臓器移植の中でも特に「心臓・肺・肝臓」の移植は難しいとされ、肺移植は全国10施設でしか実施が許されていません。九州地区では福岡大と長崎大が指定の実施施設となっています。

<要点>

  •  脳死肺移植は重度の呼吸困難に苦しまれている方、それにより余命が制限される方に適応される。成功した場合患者さんは大変元気になり、酸素吸入からも解放される。患者さんへの利得は計り知れない。
  •  脳死肺移植は1998年に開始されたが、当初は「東北・京都・大阪・岡山大」など本州の施設だけであった。
  •  2005年に「福岡・長崎大」が九州の施設に認定され、「千葉・独協・東京・藤田保大」が順次指定された。
  •  大変難しい治療である為、すべての患者さんに成功できるものではないこと、ドナー(肺提供者)が未だ不足している為に移植にたどりつけない多くの患者さんがおられることも現実である。
  •  福岡大学では2006年の肺移植第1例目から着実に経験を増やし、この度50件目の実施となったが、これは全国的には6番目の規模であり、九州では最多経験施設である。

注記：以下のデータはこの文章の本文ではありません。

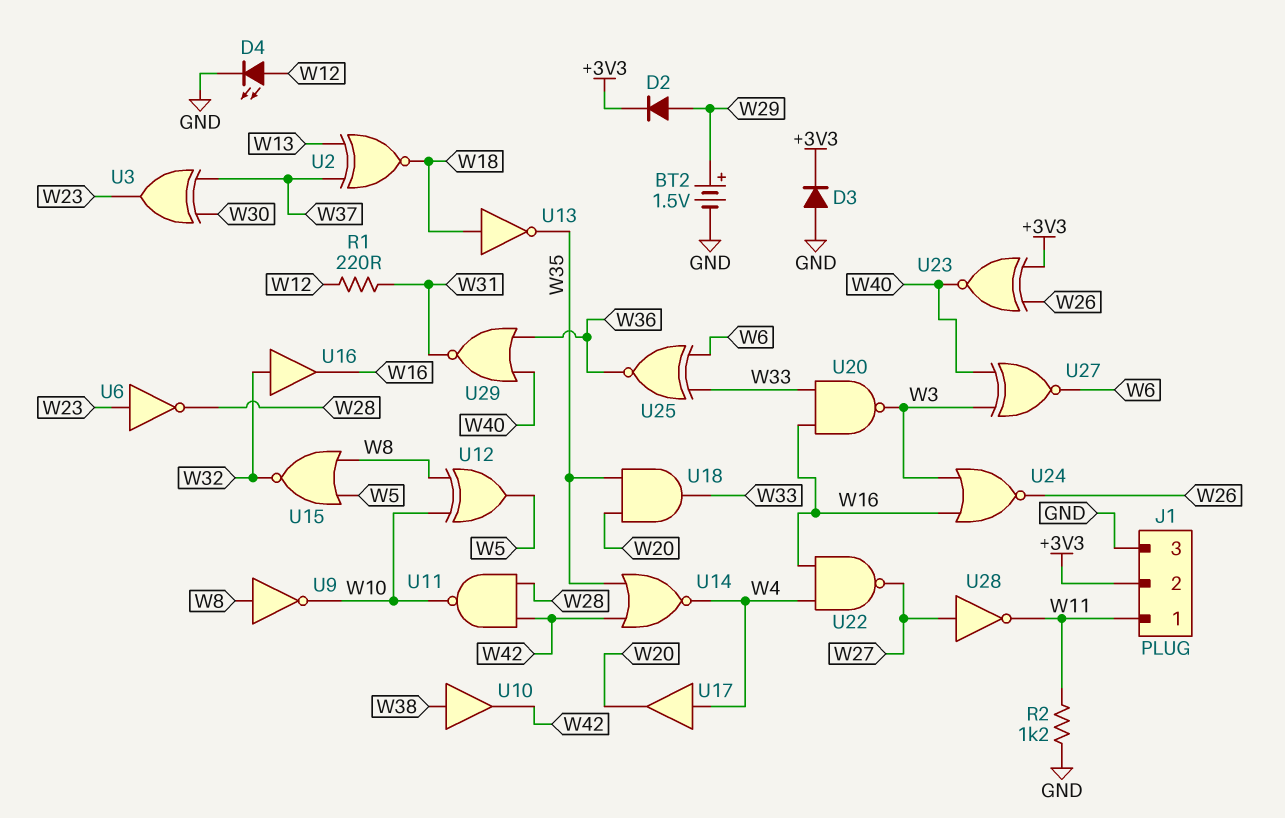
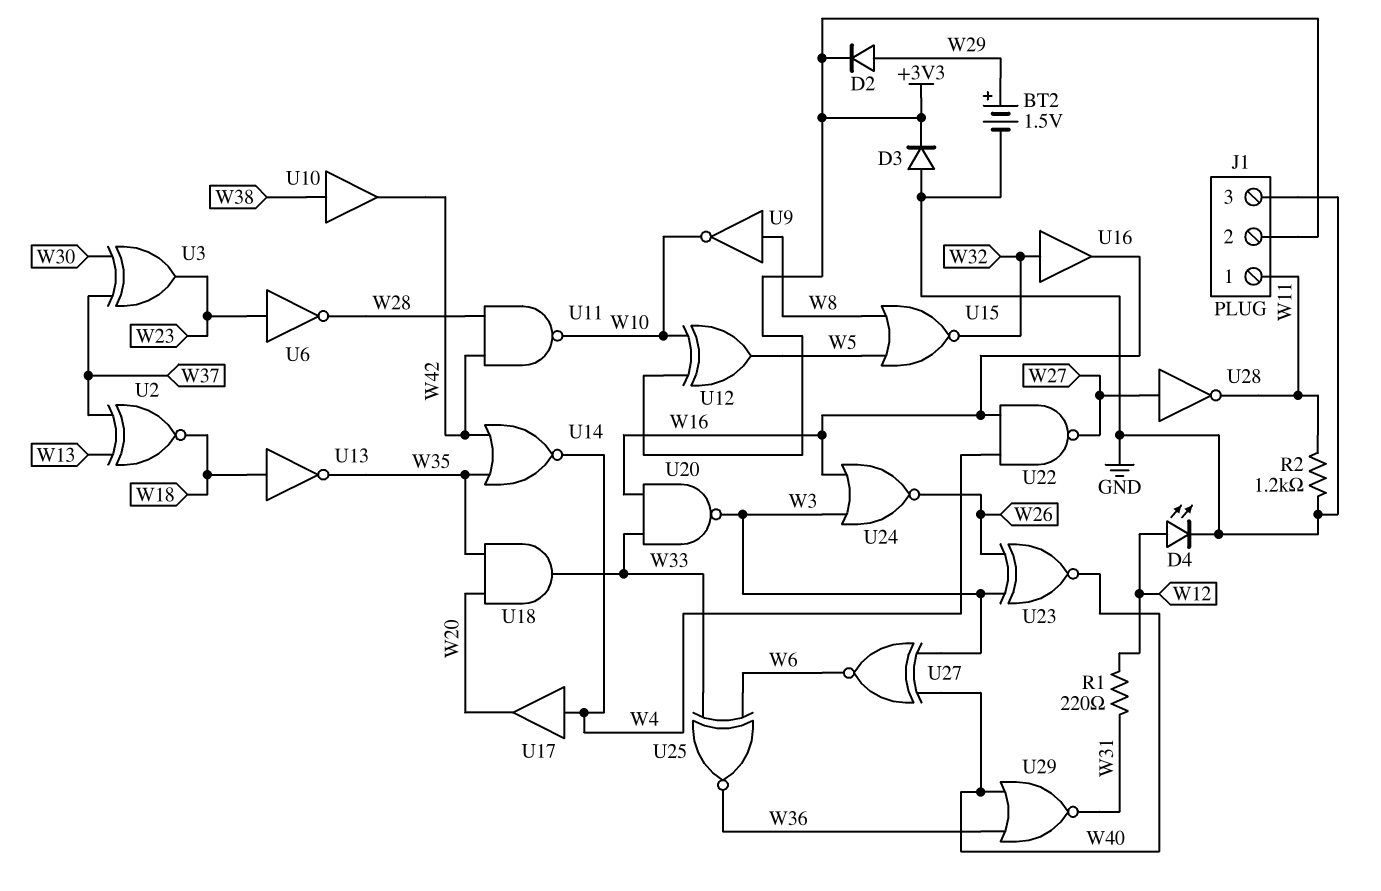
U12: XOR (in W8, in W10, out W5) -> XOR (in +3V3, in W10, out W5)
U23: XNOR (in +3V3, in W26, out W40) -> XNOR (in W3, in W26, out W40)

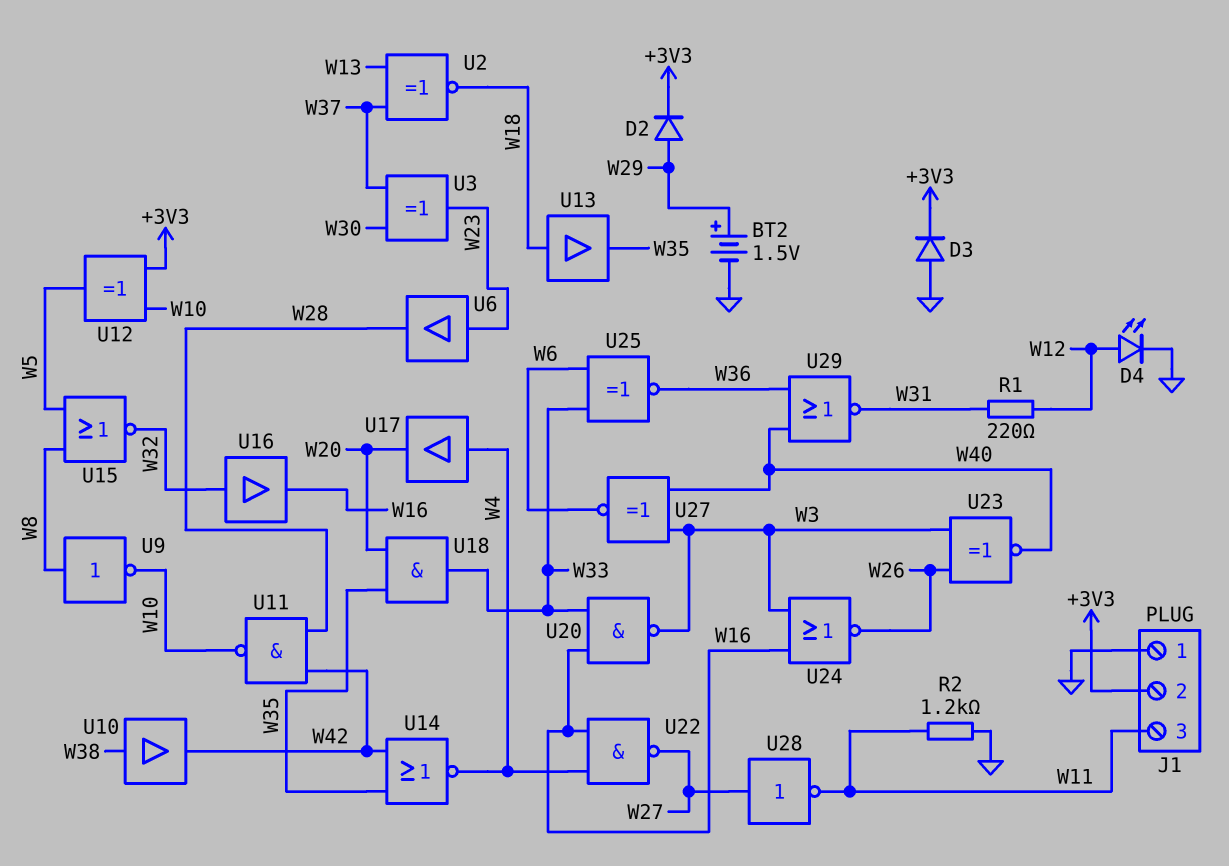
J1 pin 1: W11 -> GND
J1 pin 3: GND -> W11
U6: NOT (in W23, out W28) -> buffer (in W23, out W28)
U13: NOT (in W18, out W35) -> buffer (in W18, out W35)

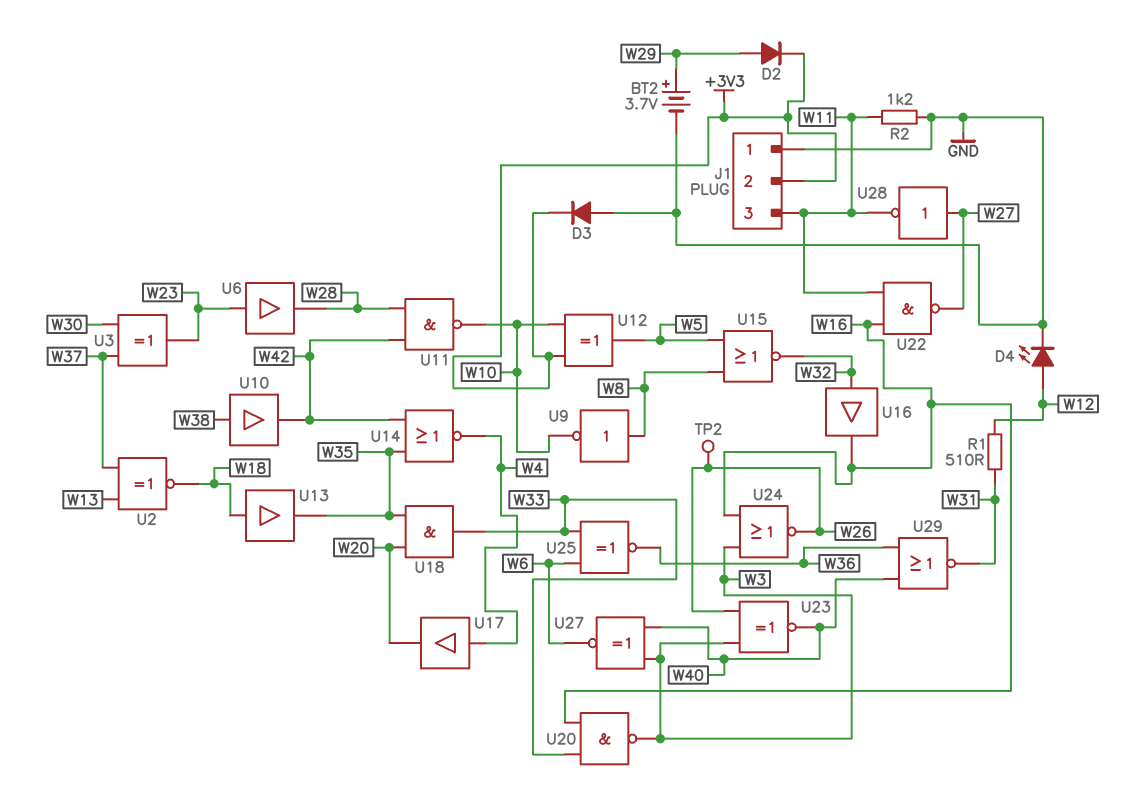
BT2: 1.5V (plus W29, minus GND) -> 3.7V (plus W29, minus GND)
R1: 220 (W12, W31) -> 510 (W12, W31)
TP2: none -> test point (W26)
U22: NAND (in W4, in W16, out W27) -> NAND (in W11, in W16, out W27)

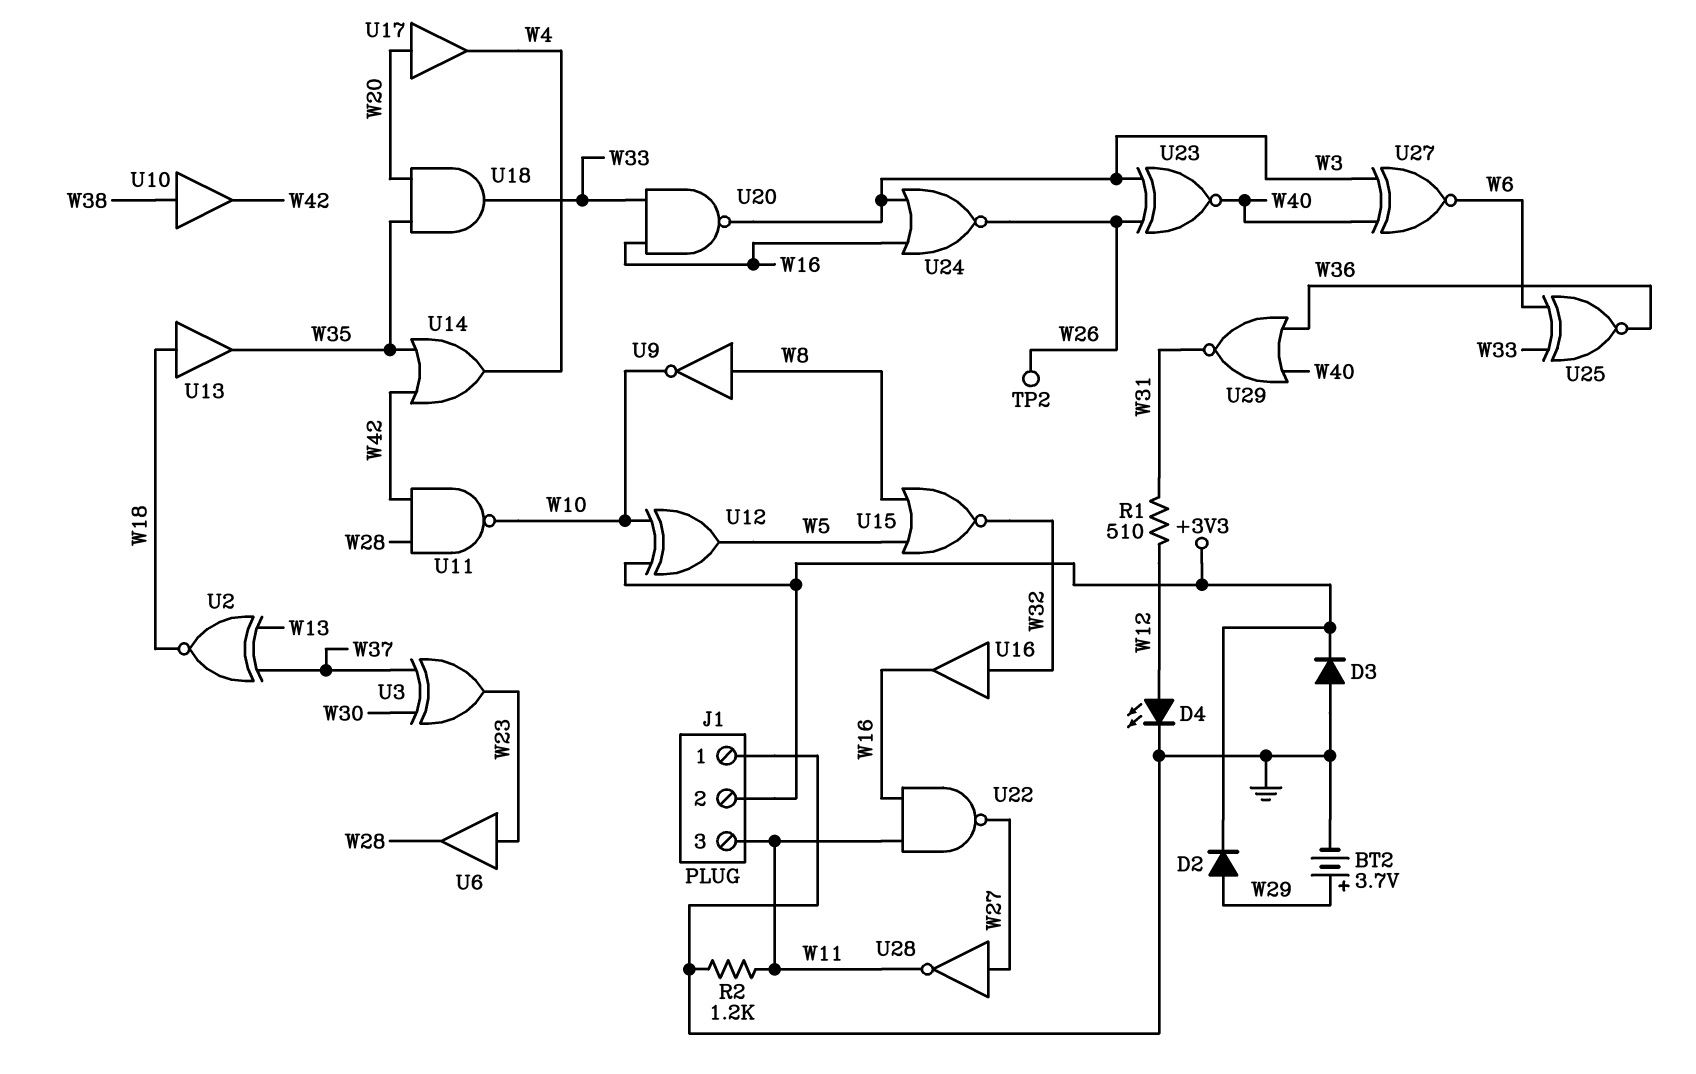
U14: NOR (in W35, in W42, out W4) -> OR (in W35, in W42, out W4)
U17: buffer (in W4, out W20) -> buffer (in W20, out W4)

  •  コロナの影響で、肺移植の実施はより慎重さを要するようになり、脳死ドナー数も幾分減少傾向ではあるが、福岡大学はむしろ実施数を増やしている。
  •  肺移植は胸部外科手術の中で最も高い技術を要する手術のため、肺移植外科以外にも心臓血管外科、麻酔科、体外循環技師、移植看護師等のチーム力が必要。福大は肺移植チームとしても成熟し、最近では2例同時の肺移植(1人のドナーからの両肺を左右に分け、2人の患者さんに同時並列で移植)を実施できるまでになった。
  •  肺移植プログラムは、白石武史 診療教授(臓器移植医療センター長)がリーダーとなって移植チームを牽引、岩﨑昭憲 教授(福岡大学総病院長、福岡大学病院病院長)、佐藤寿彦教授(呼吸器・乳腺内分泌・小児外科)のスタッフによって肺移植チームが構成されている。